Кошка сперва вздрогнула. Но когда сообразила, что сталкер не ее имел в виду, поняла, о чем он спрашивал, и кивнула:
– Кошки Куклачева. Они живут не очень далеко от станции Кутузовская Филевской линии – той, которая занята мутантами.
– А ты их видела? – спросил Меткий глаз.
Кошка поколебалась, потом кивнула:
– Я однажды проходила там, недалеко от стеклянных башен. Меня научили, что если хочу посмотреть на кошек и остаться живой, то нужно им принести какую-нибудь добычу. Или еду. И я разорила гнездо вичухи. Там было трое птенцов.
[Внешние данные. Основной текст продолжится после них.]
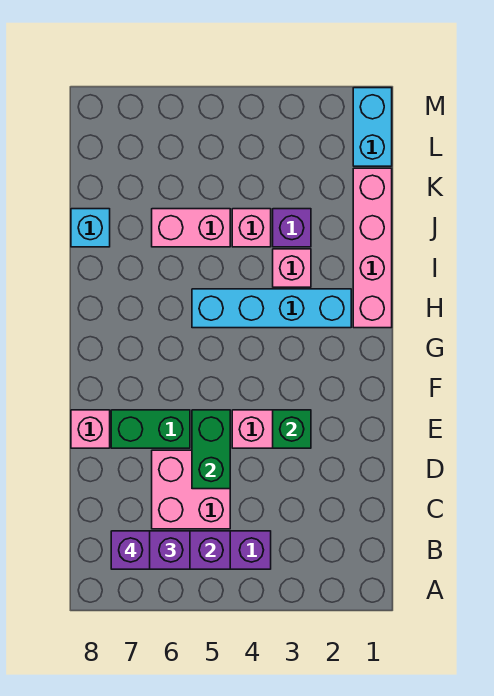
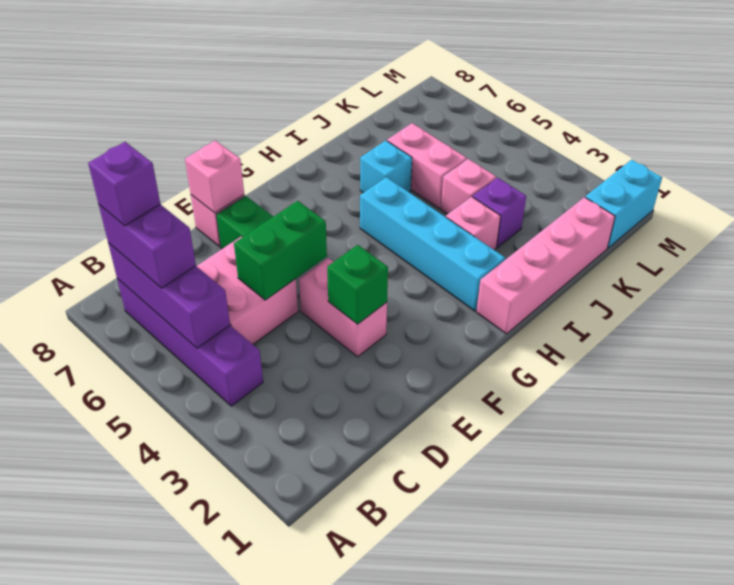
none -> pink brick E8 level 2
cyan brick J8 level 1 -> cyan brick I6 level 1

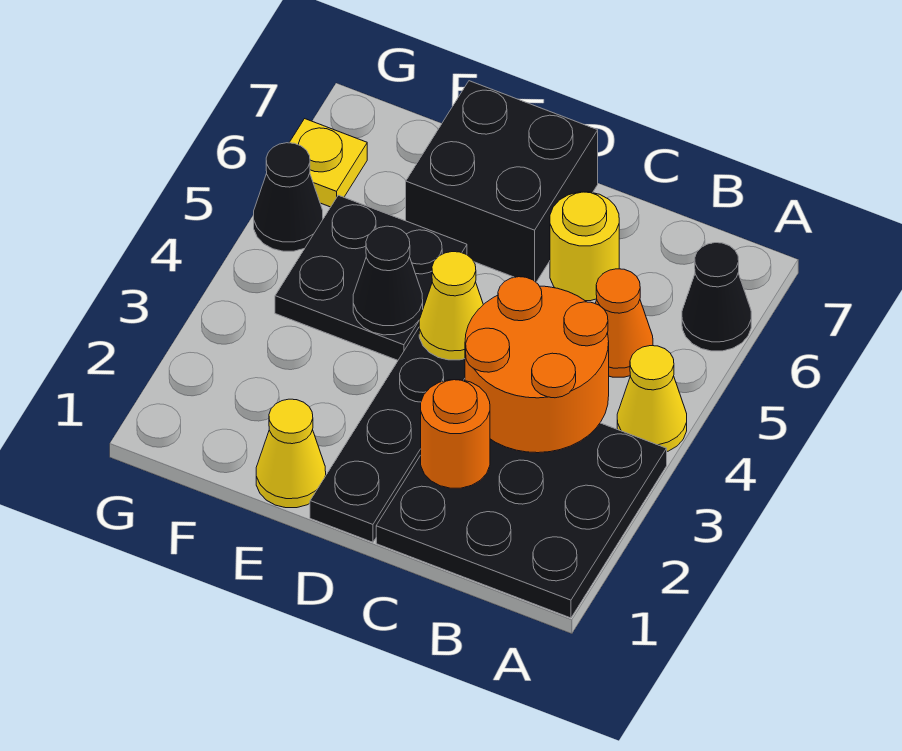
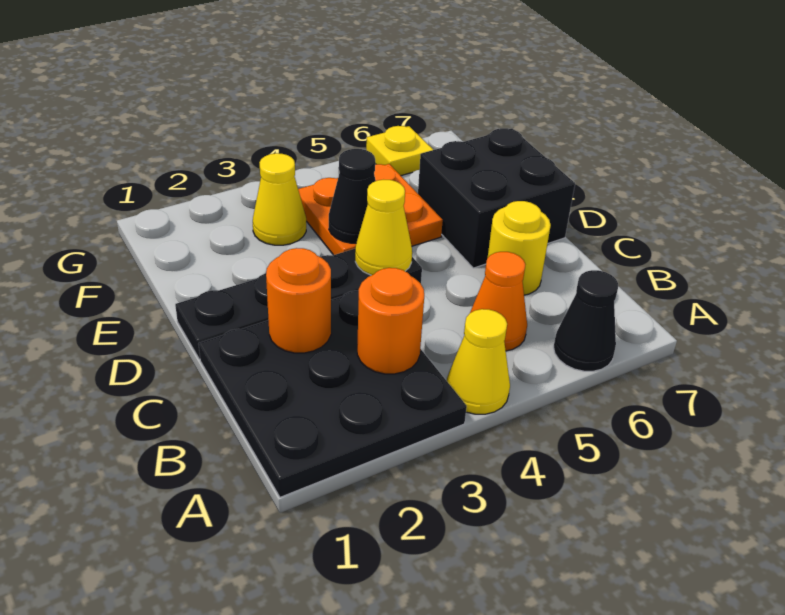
orange round brick B3:C4 level 2 -> orange round brick B3 level 2
yellow cone E1 level 1 -> yellow cone F3 level 1
black plate E4:F5 level 1 -> orange plate E4:F5 level 1
black cone G5 level 1 -> none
– Ну, ты отчаянная! – пробормотал Меткий Глаз. – Могла бы запросто жизни лишиться.
– Один раз вичуха у меня на глазах унесла человека, – упрямо сказала Кошка. – И это был не самый плохой человек из тех, кого я знала. С тех пор у меня к ним свой счет.
– Ну, а дальше что было?
Кошка задумалась. Как рассказать им о своих ощущениях? О том, зачем она вообще затеяла эту авантюру? Все из-за прозвища, которое ей дали на Китай-городе, из-за лохматого уха, от которого теперь остался лишь шрам, ноющий к перемене погоды. Она, конечно, понимала, что это бред, что не могут четвероногие быть ей родней, но где-то в глубине души брезжила слабая надежда – вдруг да примут за свою? Было так невыносимо чувстовать себя везде чужой, что она согласна была на любых друзей – даже тех, которые не умеют говорить, – лишь бы приняли в стаю и были к ней добры…
– Ну, так как встреча-то прошла? – не отставал от нее Меткий Глаз.